Shogo Ogawa

Personal information
- Native name: 小川 翔悟
- Born: 1 April 2001 (age 25) Miyazaki Prefecture, Japan
- Height: 1.78 m (5 ft 10 in)
- Weight: 70 kg (154 lb)

Sport
- Country: Japan
- Sport: Badminton
- Handedness: Right
- Coached by: Shu Wada

Men's singles
- Career record: 62 wins, 35 losses (63.92%)
- Highest ranking: 55 (11 March 2025)
- Current ranking: 64 (8 September 2026)
- BWF profile

= Shogo Ogawa =

Japanese badminton player (born 2001)

Shogo Ogawa (小川 翔悟, Ogawa Shōgo) is a Japanese badminton player. Born in Miyazaki Prefecture, he plays for the JTEKT Stingers and is a former member of the Japanese national team. Ogawa won his first BWF World Tour title at the Vietnam Open.

== Early career ==
Ogawa began playing badminton at the age of nine with the Miyazaki Bad Kids club. He attended Ikime Minami Junior High School and Nissho Gakuen High School, before enrolling in the Faculty of Economics at Hosei University.

While at university, Ogawa and his partner Daisuke Sano placed third in men's doubles at the 2021 All Japan Student Championship (Inter-Collegiate). The following year, he won the 2022 All Japan Student Mixed Doubles Championship with Miori Miya. Ogawa captained the university's men's badminton team. He received the 2022 Hosei University Supporter's Association Award.

== Career ==
After joining the JTEKT Stingers badminton team on 1 April 2023, Ogawa competed at the Mauritius International, where he won the men's doubles title with partner Daisuke Sano and finished as the runner-up in men's singles.

In May 2024, Ogawa was selected as a sparring partner for the Japanese national team at the Paris Olympics. He won his first BWF World Tour title at the 2024 Vietnam Open and also claimed the title at the Bendigo International. That same year, he secured runner-up finishes at both the Mexican International and the Sydney International.
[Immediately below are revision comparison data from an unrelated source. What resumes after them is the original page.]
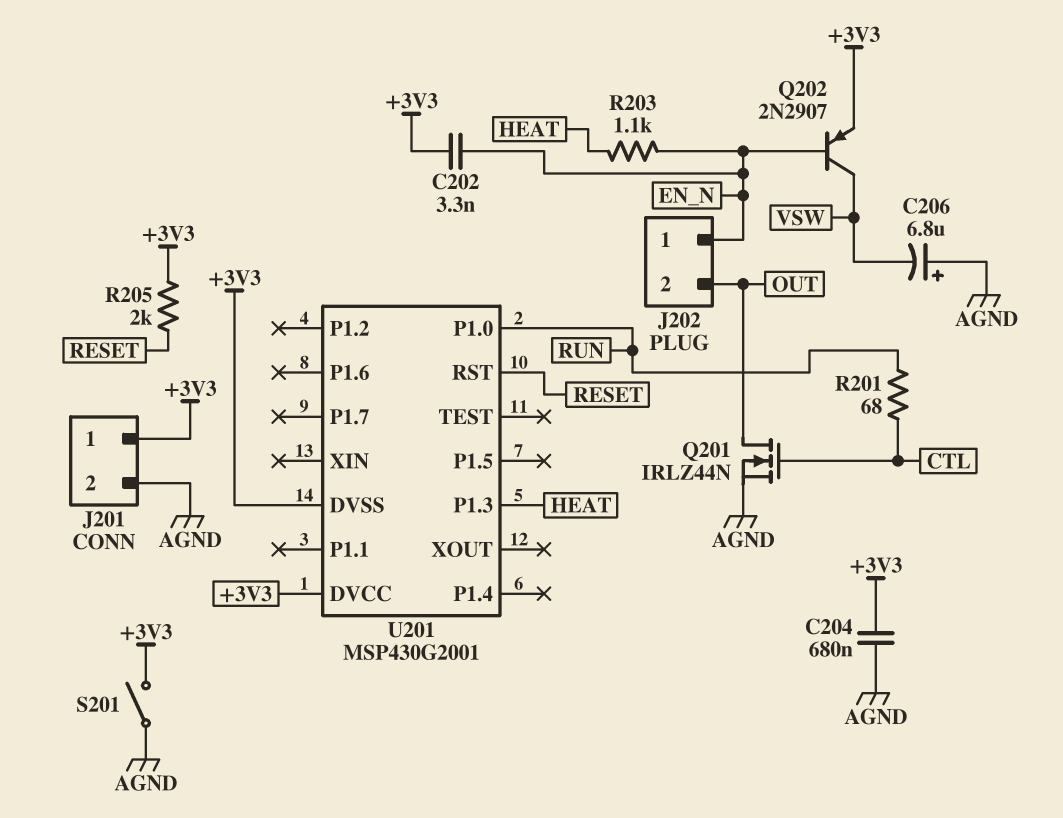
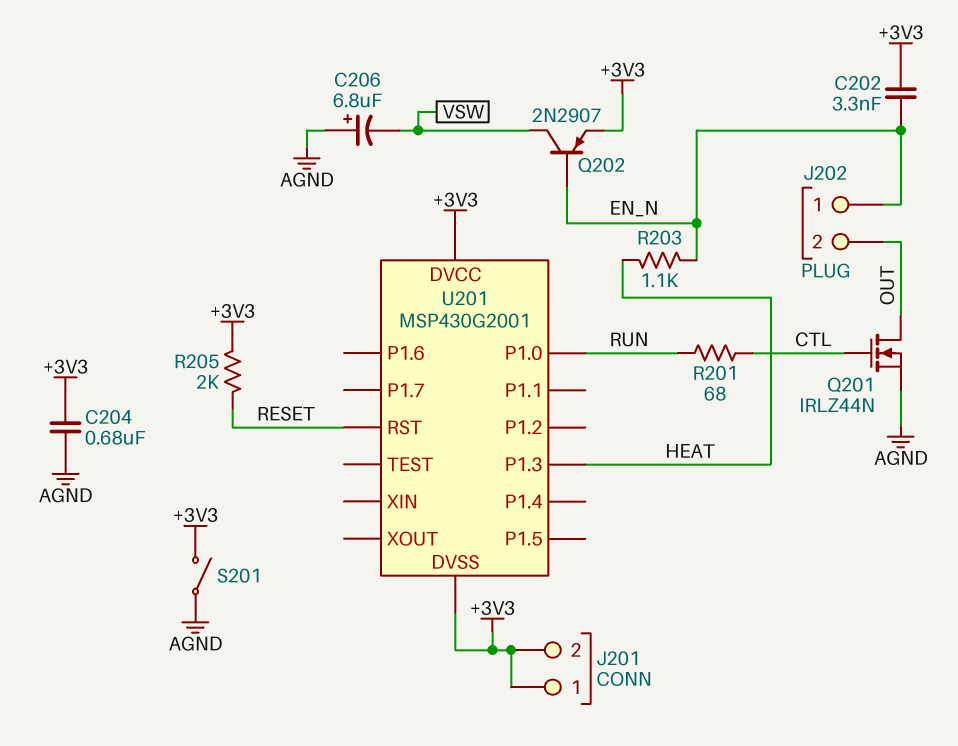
J201 pin 2: AGND -> +3V3

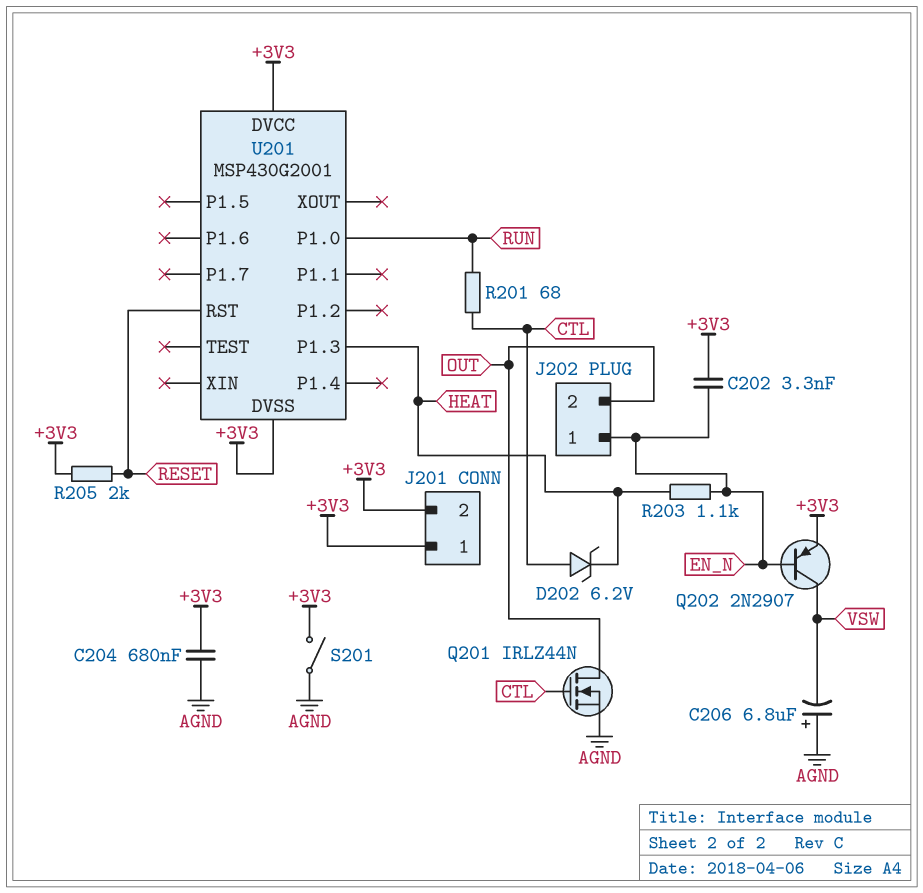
D202: none -> zener 6.2V (A CTL, K HEAT)

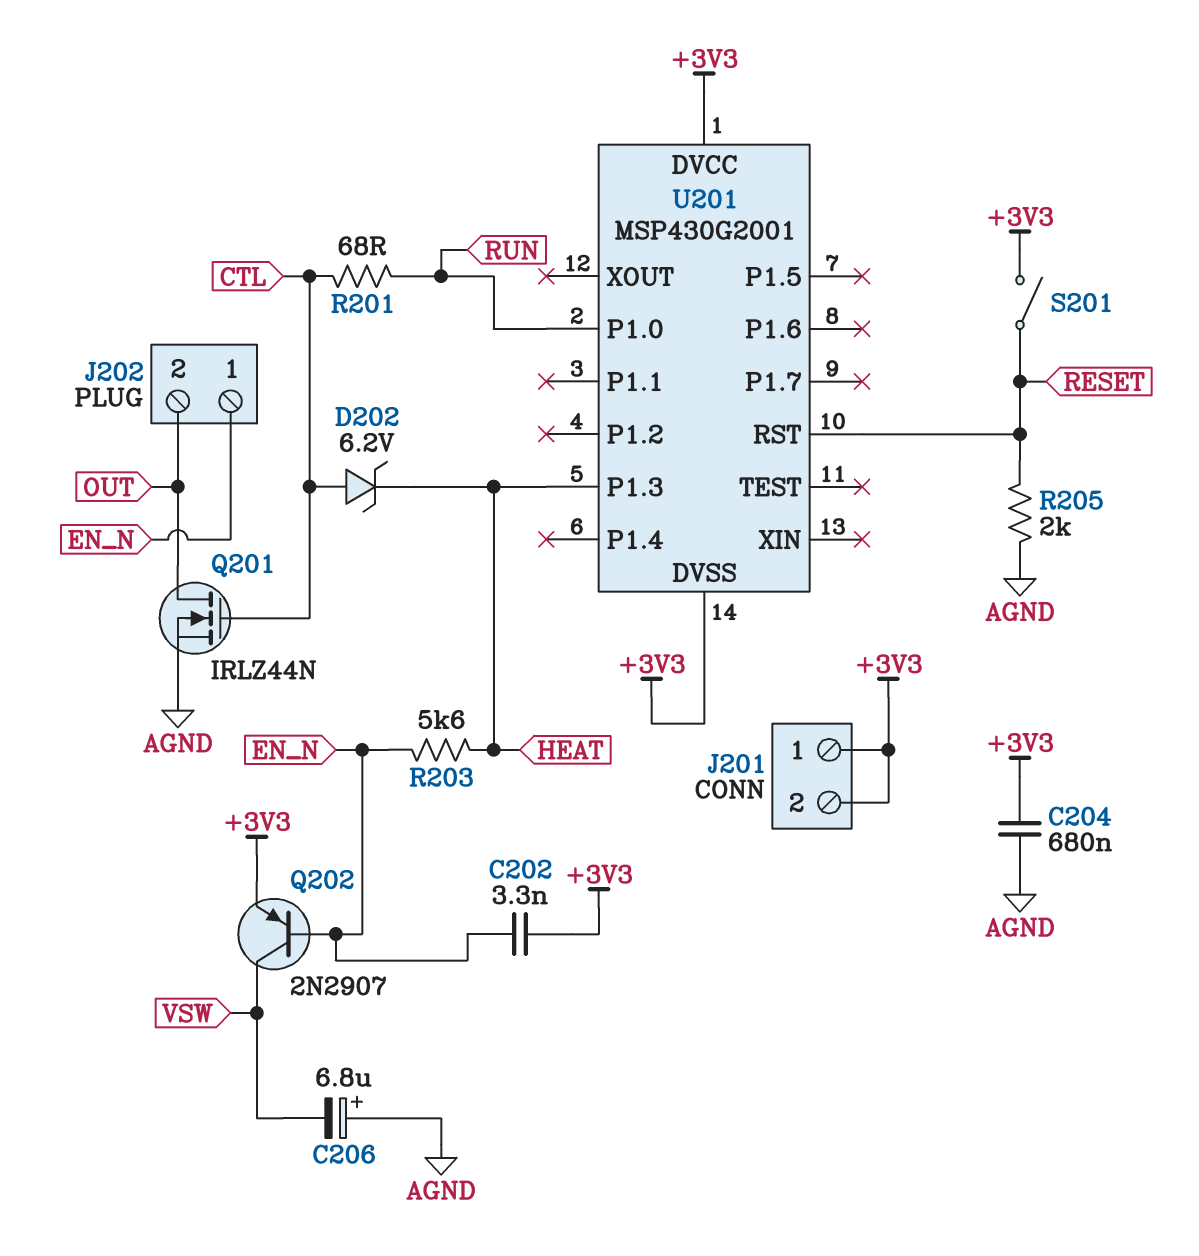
R203: 1.1k (EN_N, HEAT) -> 5.6k (EN_N, HEAT)
R205: 2k (+3V3, RESET) -> 2k (AGND, RESET)
S201: switch (+3V3, AGND) -> switch (+3V3, RESET)

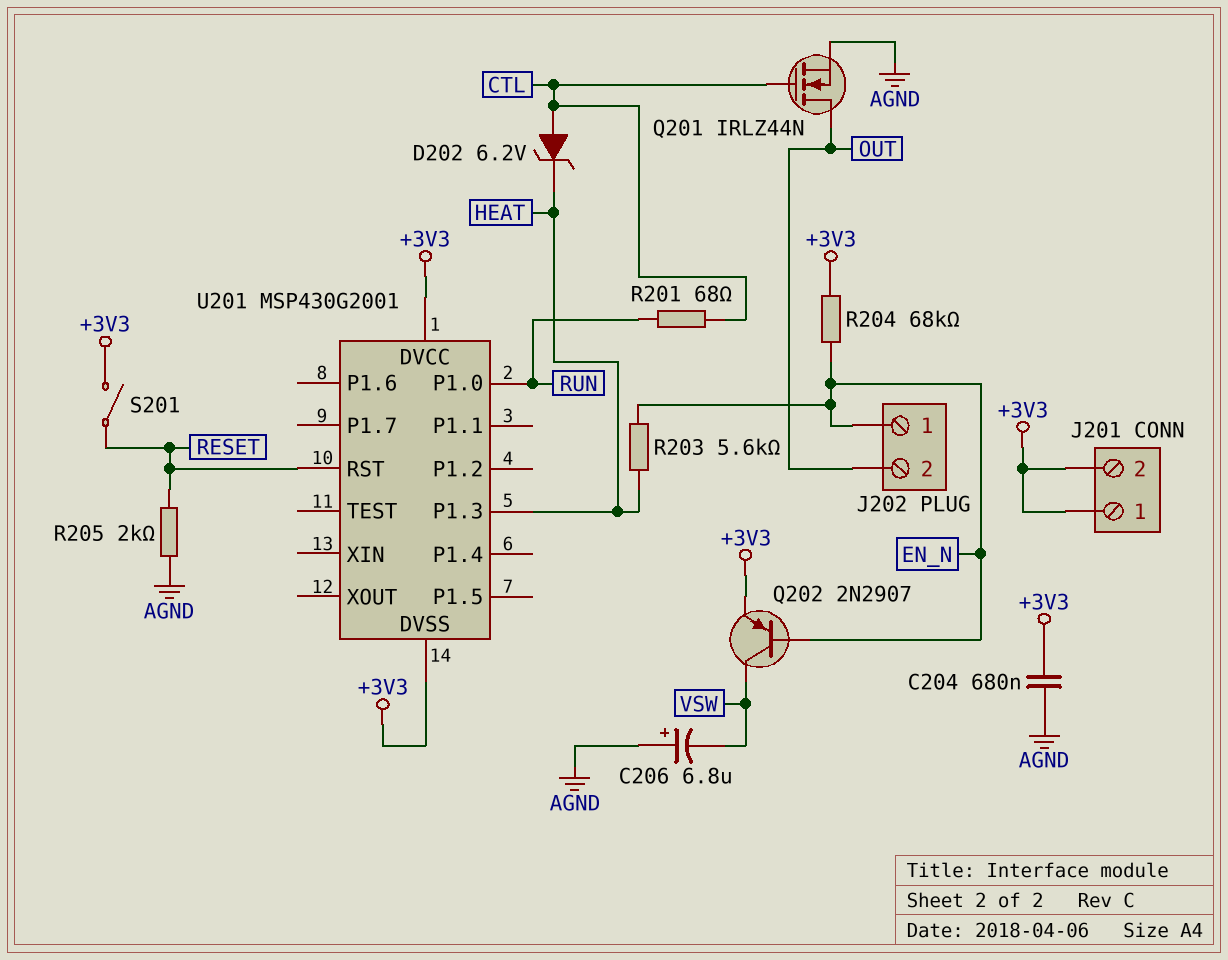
C202: 3.3nF (+3V3, EN_N) -> none
R204: none -> 68k (+3V3, EN_N)

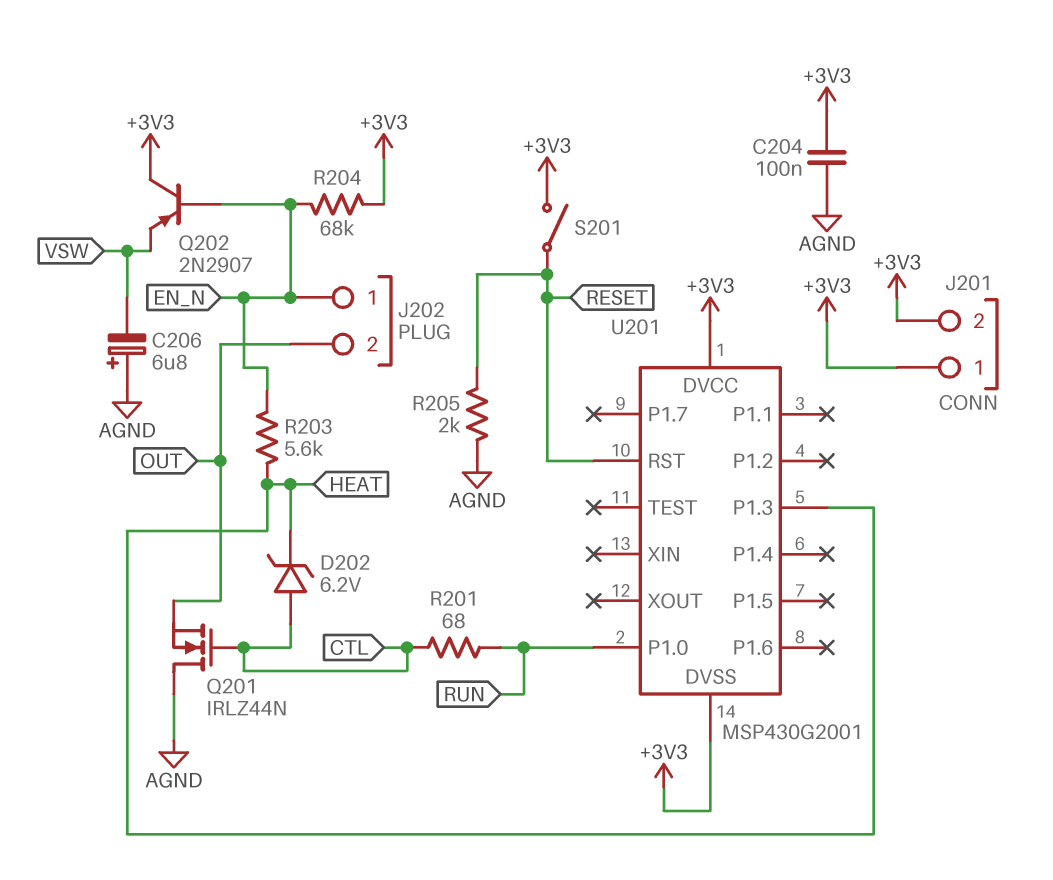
C204: 680nF (+3V3, AGND) -> 100nF (+3V3, AGND)
Q201: NMOS IRLZ44N (G CTL, D OUT, S AGND) -> NMOS IRLZ44N (G CTL, D AGND, S OUT)
Q202: PNP 2N2907 (B EN_N, C VSW, E +3V3) -> PNP 2N2907 (B EN_N, C +3V3, E VSW)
He reached his first Super 300 semifinal at the 2024 Syed Modi International, where he was defeated by Lakshya Sen.

Ogawa achieved a career-high ranking of world No. 55 on 11 March 2025. In the first half of the 2025 season, he was eliminated in the early rounds of all tournaments entered. His performance improved in September, reaching the quarterfinals of the Indonesia Masters Super 100 I. In November, he advanced to the semifinals of the Super 300 Korea Masters, defeating Zaki Ubaidillah in the quarterfinals before losing to the eventual champion, Jason Teh. Ogawa concluded his 2025 season at the Super 500 Australian Open. He defeated Srikanth Kidambi in the second round but was eliminated in the quarterfinals by Lin Chun-yi.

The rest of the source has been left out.